What you will be able to do after reading.

By the end of this article you will be able to:

Encode HTML content for safe embedding in HTML bodies, JSON strings, XML attributes, or URL parameters
Use auto-detection mode (contextAware: true) when the destination context is implied by the input shape
Override the detected context with contextOverride when the destination differs from the input
Reverse the direction (decode) any of the four context-specific encodings back to the original string
Recognise the cases that produce double-encoding bugs and structure the pipeline to prevent them

The Examples section walks through each context against the same input.

3. Examples

Examples

Annotated code and worked scenarios.

Before / after: encoding for an HTML body

Plain content with characters HTML parses as markup:

Before:

<script>alert("xss")</script>

After (html-raw):

htmlEncoder({
  html:         '<script>alert("xss")</script>',
  mode:         'encode',
  entities:     'named',
  contextAware: false,
  contextOverride: 'html-raw',
});

// encoded: '&lt;script&gt;alert(&quot;xss&quot;)&lt;/script&gt;'
// detectedContext: 'html-raw'
// entityCount: 5

The <, >, and " characters become HTML entities. The result is safe to insert as text content in an HTML document.

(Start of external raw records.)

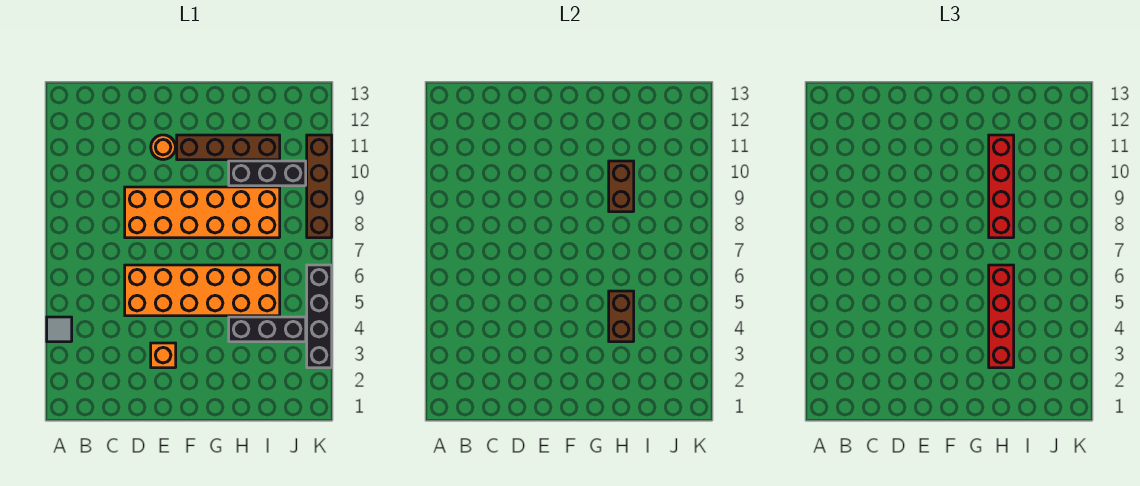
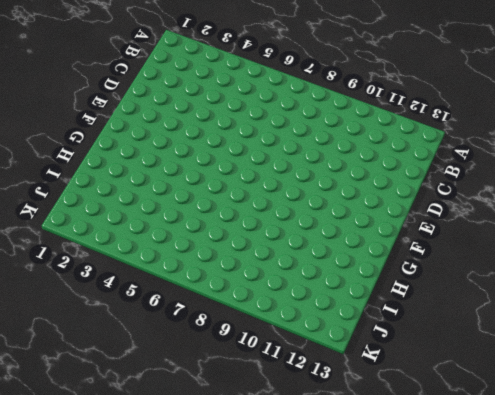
none -> grey tile A4 level 1
none -> orange brick D5:I6 level 1
none -> orange brick D8:I9 level 1

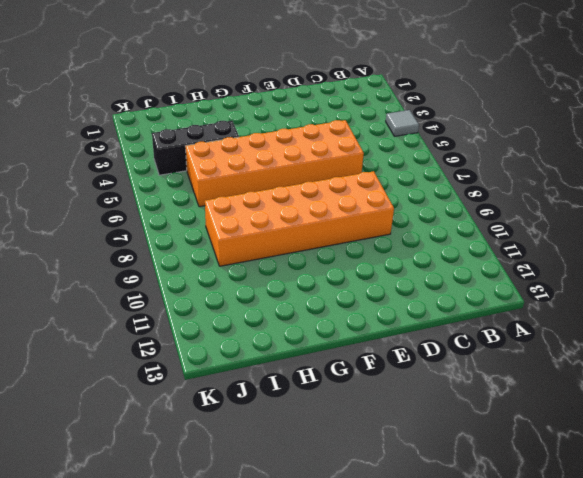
none -> orange brick E3 level 1
none -> orange round brick E11 level 1
none -> brown brick F11:I11 level 1

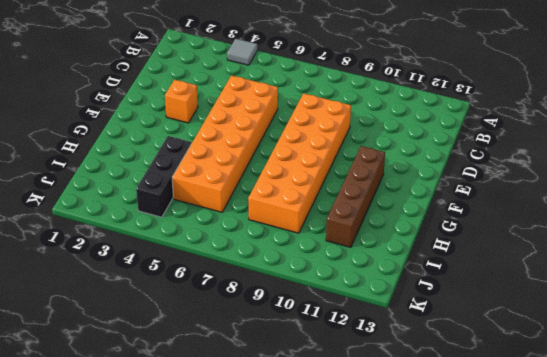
none -> orange round brick E11 level 1
none -> black brick H10:J10 level 1
none -> black brick K3:K6 level 1

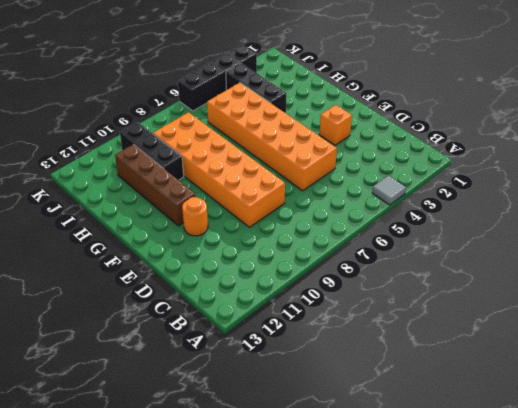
none -> brown brick K8:K11 level 1
none -> brown brick H4:H5 level 2
none -> brown brick H9:H10 level 2

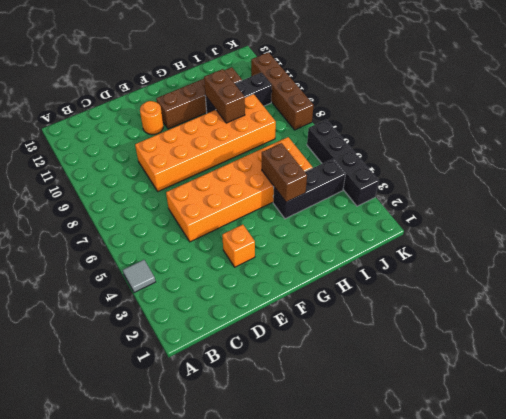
none -> red brick H3:H6 level 3
none -> red brick H8:H11 level 3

Before / after: encoding for embedding in JSON

The same input destined for a JSON string value:

htmlEncoder({
  html:            '<script>alert("xss")</script>',
  mode:            'encode',
  contextAware:    false,
  contextOverride: 'html-in-json',
});

// encoded: '\\u003cscript\\u003ealert(\\"xss\\")\\u003c/script\\u003e'

JSON requires \" escaping and < / > are commonly escaped to < / > to prevent the result from breaking out of a <script> tag if the JSON is rendered inline in HTML. The encoder picks the JSON-safe form rather than the HTML-entity form.

Before / after: encoding for a URL parameter

htmlEncoder({
  html:            'message=<b>hello</b>&user=admin',
  mode:            'encode',
  contextOverride: 'html-in-url',
});

// encoded: 'message%3D%3Cb%3Ehello%3C%2Fb%3E%26user%3Dadmin'

The =, <, >, &, and / characters become percent-encoded for safe inclusion in a URL query parameter. Note this is full percent-encoding — not the partial form that leaves = intact (which would break the parameter parser).

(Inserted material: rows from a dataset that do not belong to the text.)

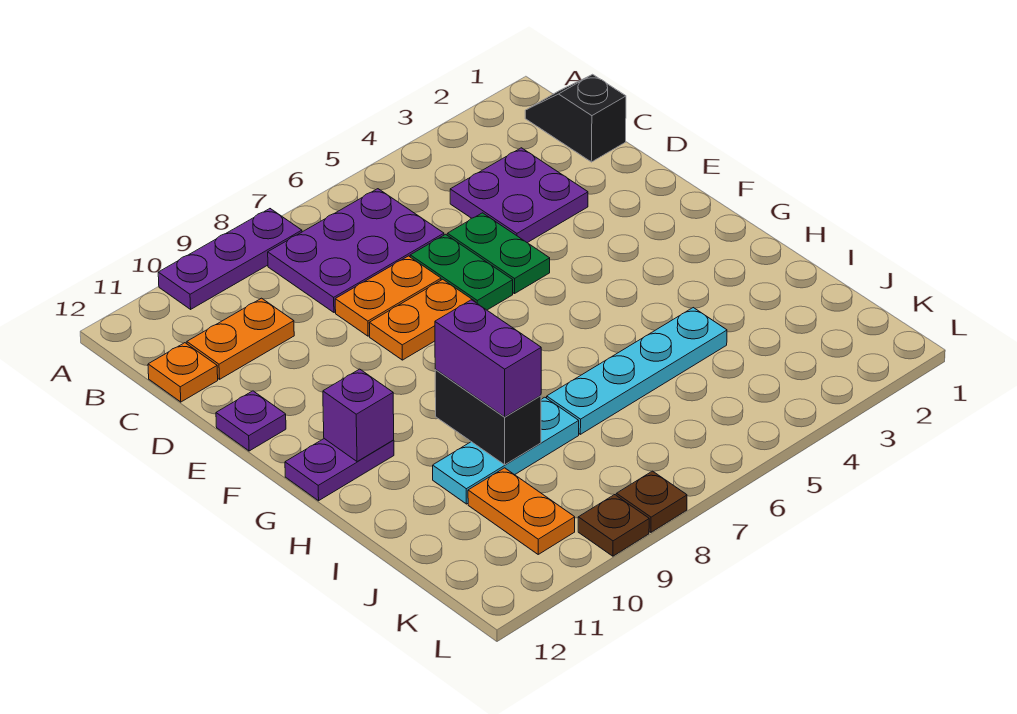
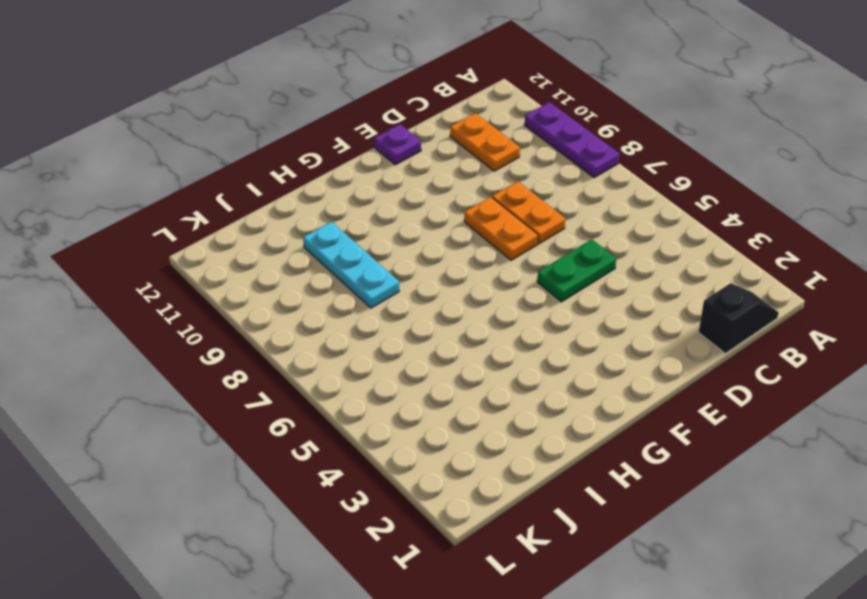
none -> purple plate B6:C8 level 1
none -> purple plate C3:D4 level 1
none -> orange plate C12 level 1

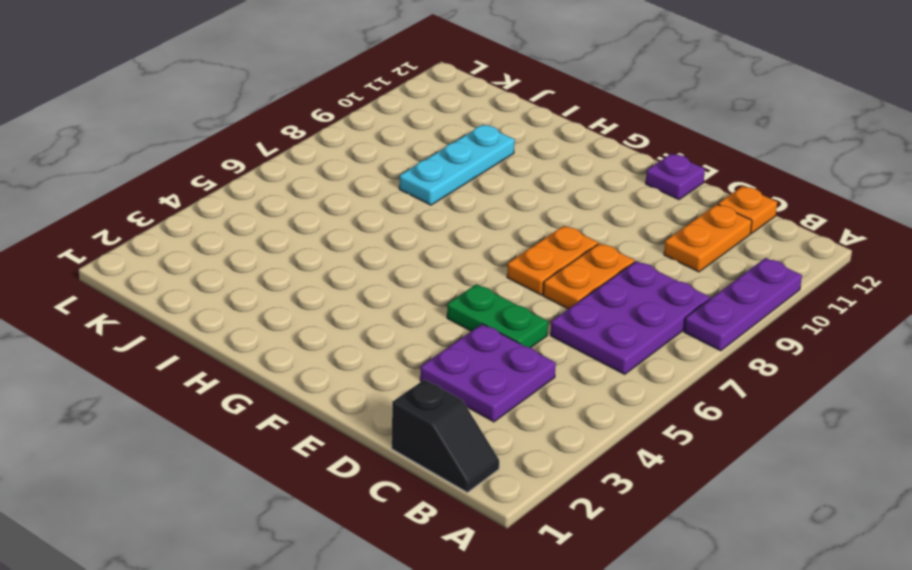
none -> green plate D6:E6 level 1
none -> purple plate G11:G12 level 1
none -> cyan plate I4:I7 level 1

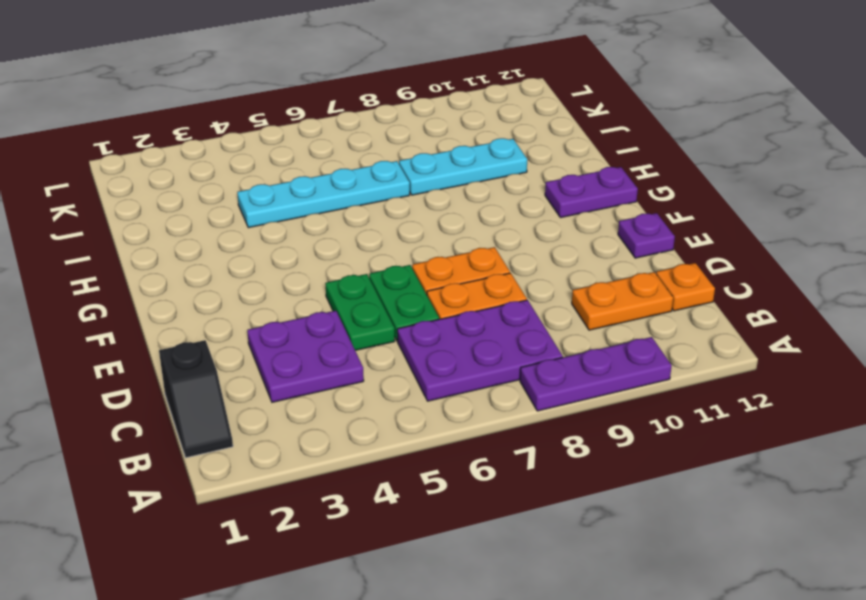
none -> orange plate J10:K10 level 1
none -> brown plate L8 level 1
none -> brown plate L9 level 1

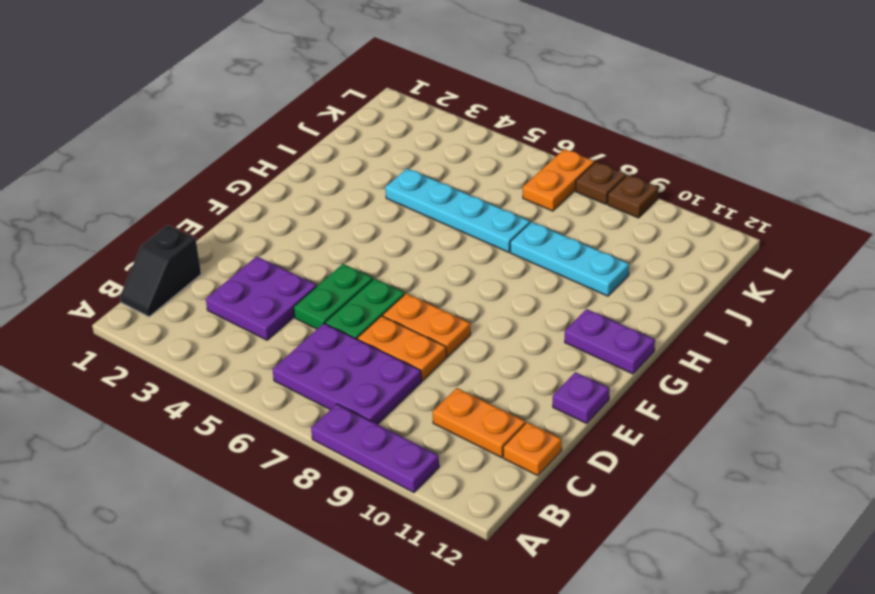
orange plate K7:L7 level 1 -> orange plate J10:K10 level 1
none -> purple brick G11 level 2
none -> black brick H9:I9 level 2
none -> purple brick H9:I9 level 3

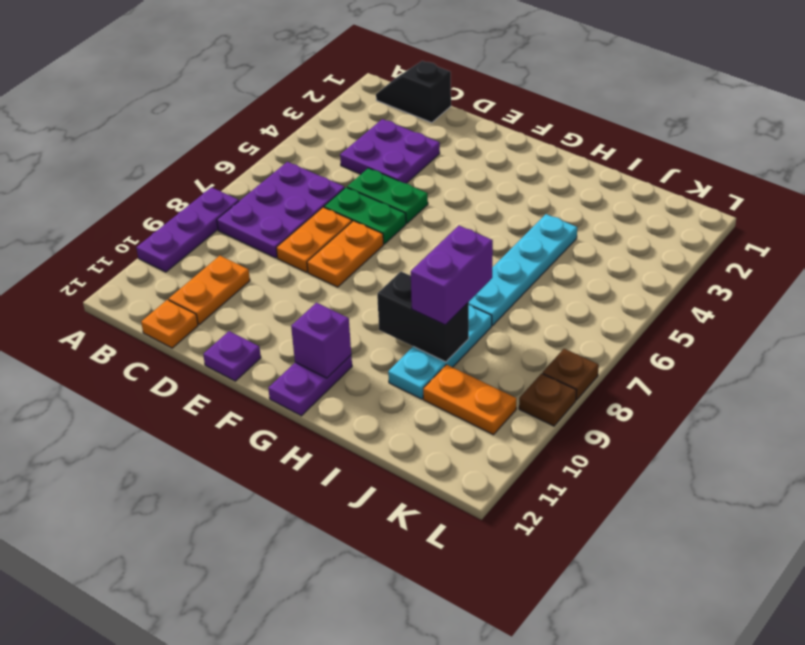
purple brick I8:I9 level 3 -> purple brick H9:I9 level 3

Before / after: auto-detection

When contextAware: true is set, the tool detects the context from input markers:

htmlEncoder({
  html:         '"users": [<b>Alice</b>]',  // looks like a JSON fragment
  mode:         'encode',
  contextAware: true,
});

// detectedContext: 'html-in-json'  (detected from the JSON-property-shape preamble)
// encoded: ...

Detection is best-effort — when the input is ambiguous (a fragment that could be HTML or JSON), the tool falls back to html-raw and surfaces a warning. For ambiguous cases, set contextOverride explicitly.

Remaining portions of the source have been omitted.